Fig. 1. WT-VHH/12GS-WT-Fc protects K18-hACE2 transgenic mice against SARS-CoV-2 infection.

(A to C) Mice received WT-VHH/12GS-WT-Fc (5 mg/kg; n = 17) or control M2e-VHH-Fc by intraperitoneal injection (n = 10). Mice were challenged 7 hours later with 8 × 10³ PFU of SARS-CoV-2. (A) Body weight was measured over the course of infection and plotted relative to starting body weight. Symbols represent means ± SD; P < 0.0001 by a two-way ANOVA. (B) Survival after challenge with SARS-CoV-2 is shown; P = 0.0015 by Mantel-Cox test. (C) Lung viral loads were determined on day 3 after infection from euthanized mice. *P < 0.05 by an unpaired t test. Data in (A) and (B) are pooled from two independent experiments. (D to F) Mice received 20 μg of either WT-VHH/12GS-WT-Fc (n = 15) or M2e-VHH-Fc (n = 14) intranasally.

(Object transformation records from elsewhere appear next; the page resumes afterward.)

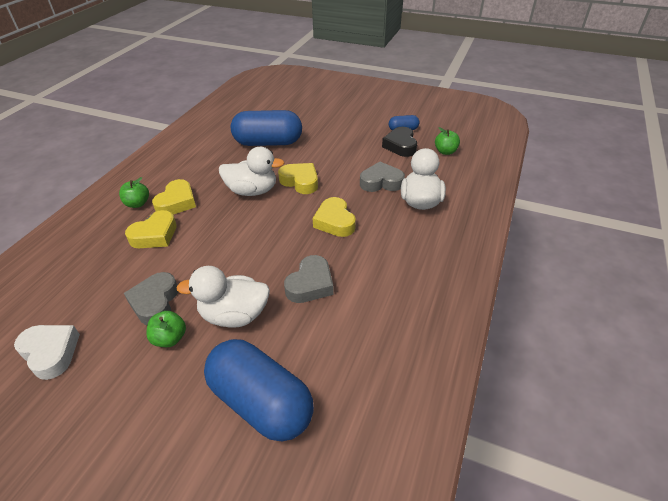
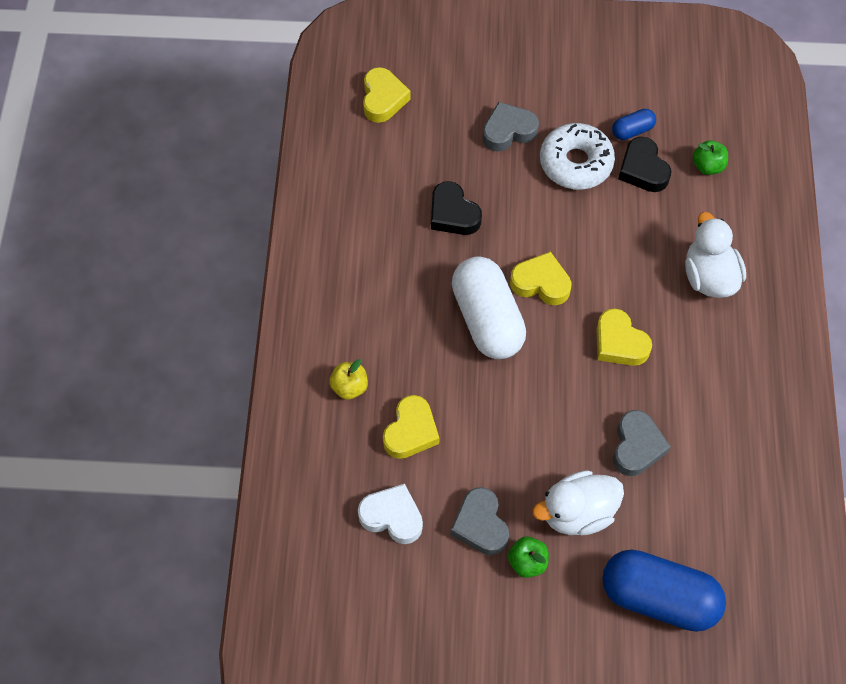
camera: 20 degrees left, 20 degrees up
(51, 353) = (415, 619): white heart -> white heart (392, 517)
(137, 204) = (349, 387): green apple -> yellow apple
(177, 202) = (400, 369): yellow heart -> yellow heart (383, 99)
(252, 191) = (487, 319): white duck -> white capsule
(268, 143) = (453, 214): blue capsule -> black heart
(359, 136) = (575, 163): none -> white donut
(381, 182) = (646, 254): grey heart -> grey heart (508, 131)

Mice were challenged 7 hours later with 8 × 10³ PFU of SARS-CoV-2, and body weight loss [(D) symbols represent means ± SD, P < 0.0001 by two-way ANOVA] and survival [(E) P = 0.0148 by Mantel-Cox test] are shown. (F) Lung viral loads were determined on day 3 after infection from euthanized mice (n = 7 per group). *P < 0.05 by an unpaired t test with Welsh correction. Symbols in (C) and (F) represent individual mice and lines indicate means ± SD. Dotted lines in (C) and (F) indicate lower limit of detection.